5. Expect a healing timeline
- Research shows roughly 90 days of brain reset:
- Week 1 – Dopamine nose-dives; mood swings, headaches, hyper-temptability.
- Weeks 1-3 – Energy and motivation crash; little or no natural sex drive.
- Weeks 4-8 – Emotional roller-coaster; flashes of energy followed by depression; high relapse risk.
- Beyond 3 months – Emotional stability, sharpened focus, healthy sex drive, renewed spiritual intimacy.
- A relapse is not total defeat—confess immediately and continue the process.
6. Walking together in honesty
- Who to tell?

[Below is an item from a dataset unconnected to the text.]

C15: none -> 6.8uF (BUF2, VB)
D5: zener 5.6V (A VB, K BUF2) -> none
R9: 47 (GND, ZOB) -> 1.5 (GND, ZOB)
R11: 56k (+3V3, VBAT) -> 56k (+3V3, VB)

Ideally your spouse; if not safe, then a pastor, LifeGroup leader, Christian counselor, 12-step group, or trusted friend.

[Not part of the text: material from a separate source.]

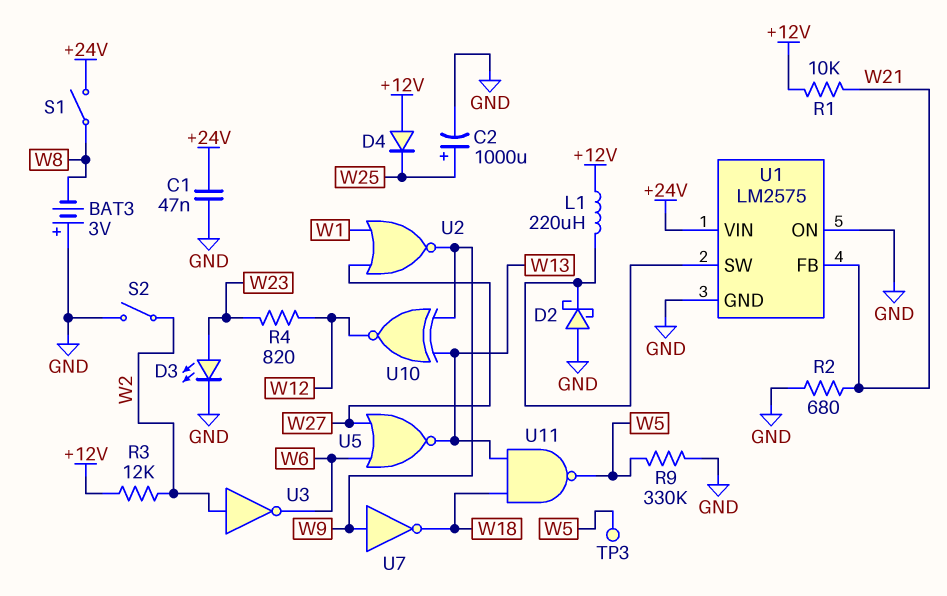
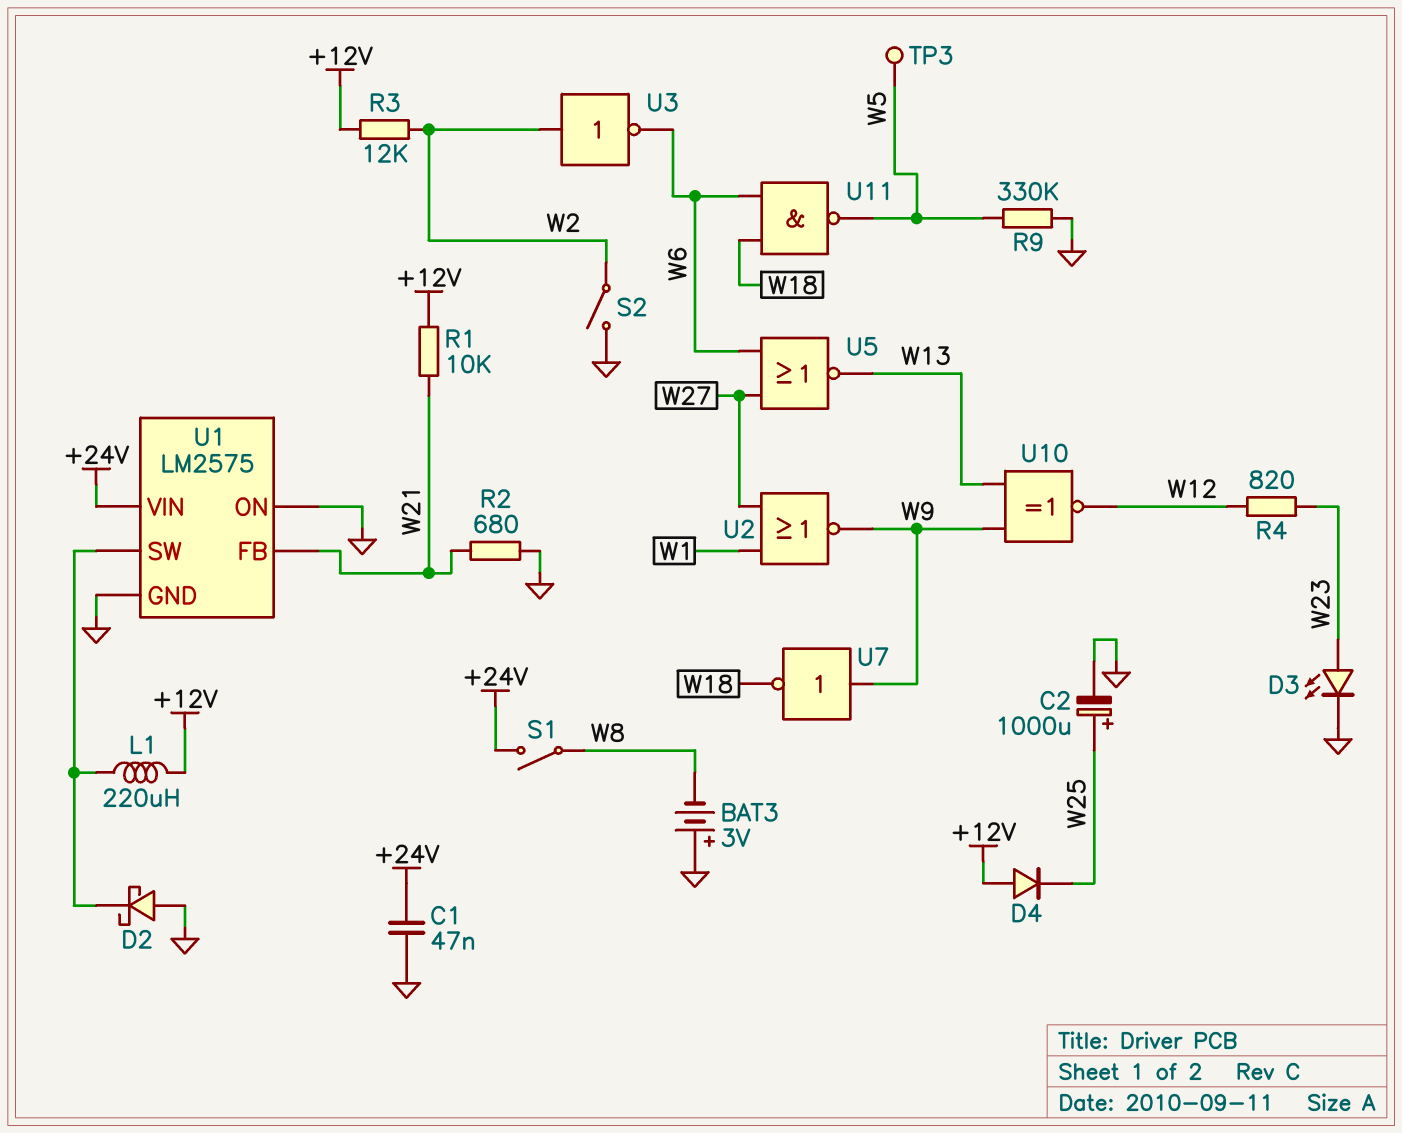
U11: NAND (in W13, in W18, out W5) -> NAND (in W6, in W18, out W5)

- How to receive a confession: recognize it as a plea for healing, avoid taking immediate offense, and offer grace-filled partnership.
- Freedom requires community; “sin grows best in the dark.”
Key Truths
- Temptation exploits existing desires but never originates with God.
- Porn offers a dopamine spike now and delivers death later.
- Secrecy keeps wounds open; confession begins the healing process.
- Elimination of access is wiser than heroic resistance.
- God can re-wire the brain and restore purity, but healing normally unfolds over time.
Response
- Confess your struggle to God today, asking for forgiveness and power.
- Tell at least one trusted believer within the next 24 hours.
- Remove every digital avenue to porn—install filters, delete apps, change passwords, invite monitoring.
- Schedule consistent check-ins (weekly or more) with an accountability partner or group.
- Replace viewing time with Scripture, worship, exercise, or serving others.
- Persevere through the 90-day reset, celebrating small wins and refusing condemnation after any slip.
Closing
Pastor Craig urged listeners to choose the hard but life-giving next step: shine light on the secret, strip the bait from the water, and trust Jesus to heal the underlying wound. Freedom is not for the elite but for anyone who will be honest and obedient.
“You’re not a hopeless pervert—you’re a person Jesus loves, and by His stripes you are healed.”
Prayer
The service ended with a salvation prayer inviting people to surrender every sin and wound to Christ, ask for His forgiveness, receive the Holy Spirit, and walk in newness of life.